World ignoring Congo crisis, says aid agency
Although the Democratic Republic of Congo’s five-year war was declared over last year, the International Rescue Committee (IRC) said it was still the “deadliest crisis” in the world, but the international community was doing too little to stop it.
“In a matter of six years, the world lost a population equivalent to the entire country of Ireland or the city of Los Angeles,” said Dr Richard Brennan, one of the authors of a study by the private New York-based refugee relief agency.
“How many innocent Congolese have to perish before the world starts paying attention?”
The mortality study updates a previous widely agreed death toll of three million people from the war, which sucked in six neighbouring countries.

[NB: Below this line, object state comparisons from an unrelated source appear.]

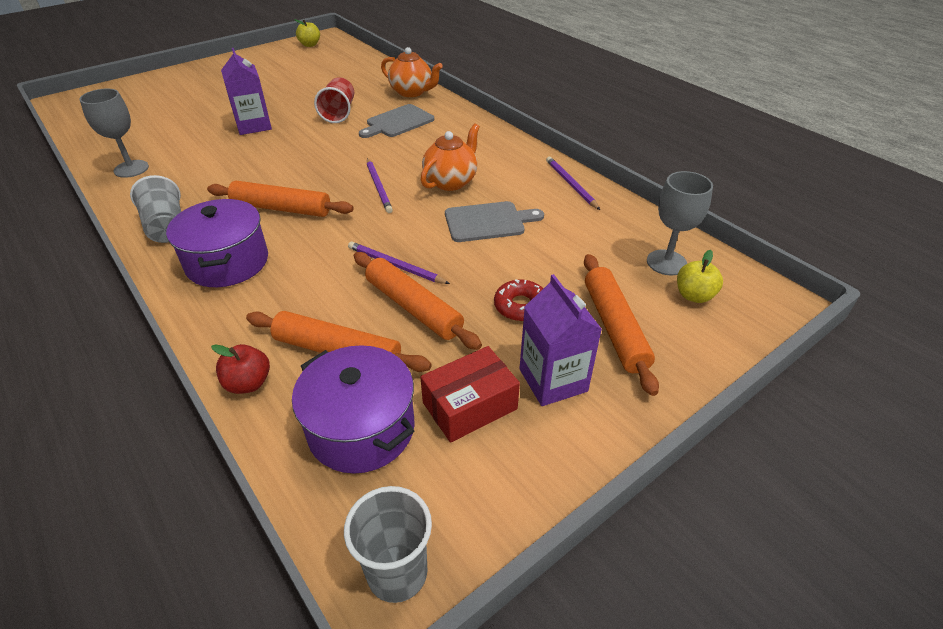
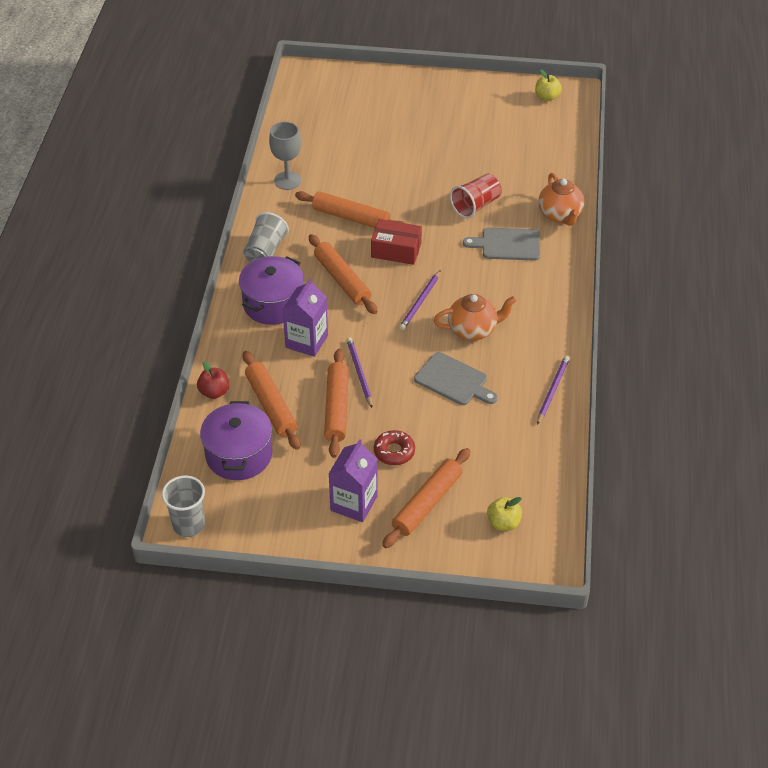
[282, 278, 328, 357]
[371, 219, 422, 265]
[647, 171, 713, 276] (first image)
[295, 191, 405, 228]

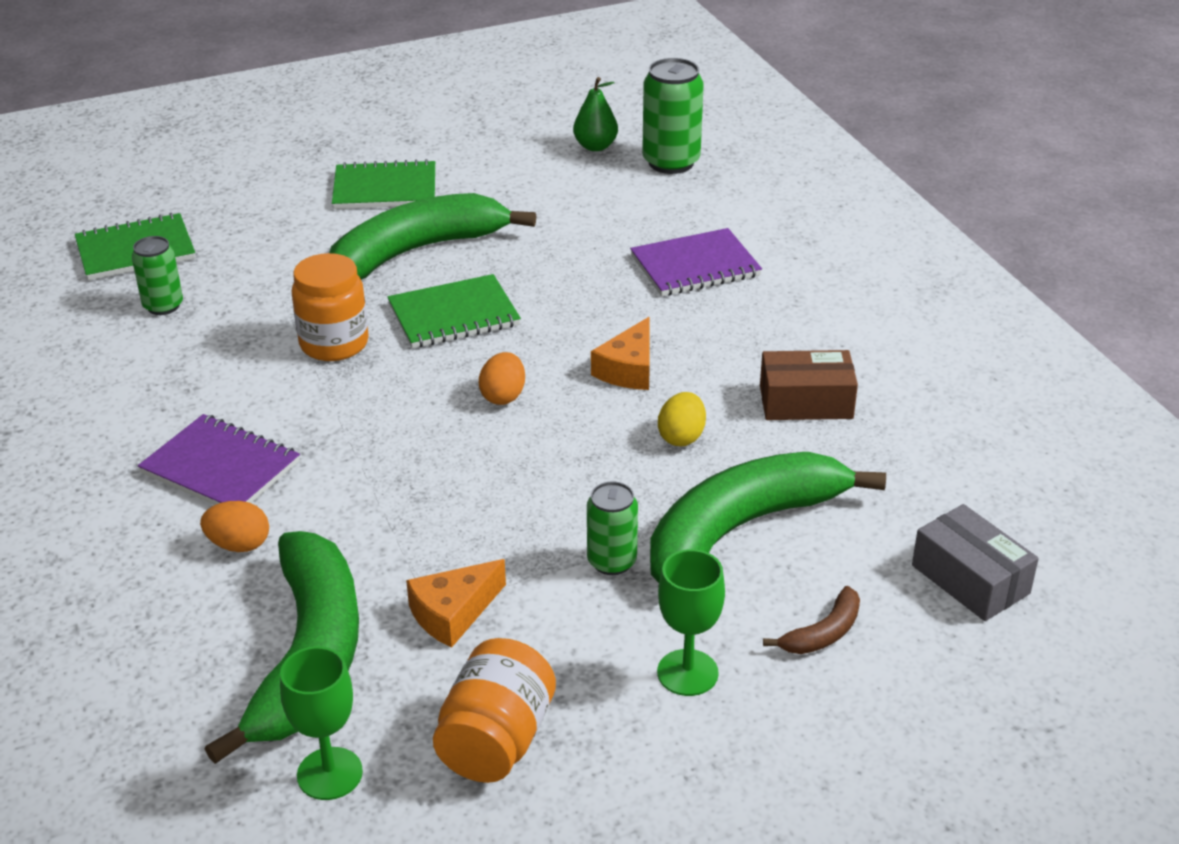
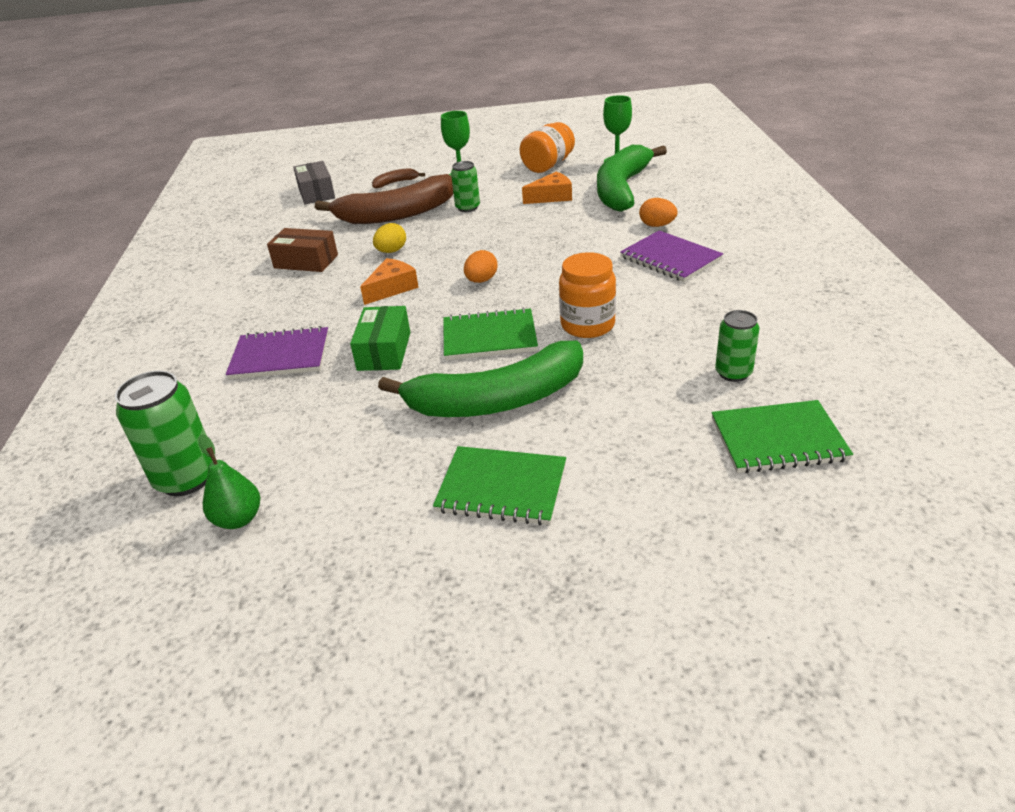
[315, 174, 453, 224]
[350, 306, 410, 371]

Based on a survey of 19,500 households, it found almost half of those who died were children under five and 98% of people were killed by disease and malnutrition.
Peace deals were signed in 2002 and a transitional government set up last year, charged with leading the vast central African nation to elections in 2005, but huge tracts of the east remain unstable. Last month, tiny neighbour Rwanda threatened to attack rebels in Congo, fuelling fears of a return to full-scale war.
Highlighting the discrepancy between the $3.5 billion aid budget for Iraq in 2003 and the $188 million earmarked for Congo in 2004, the IRC labelled the international community’s response to Congo’s crisis “grossly inadequate in proportion to need.”
Improving security, increasing basic medical care and providing clean water would save thousands of lives, Mr Brennan said.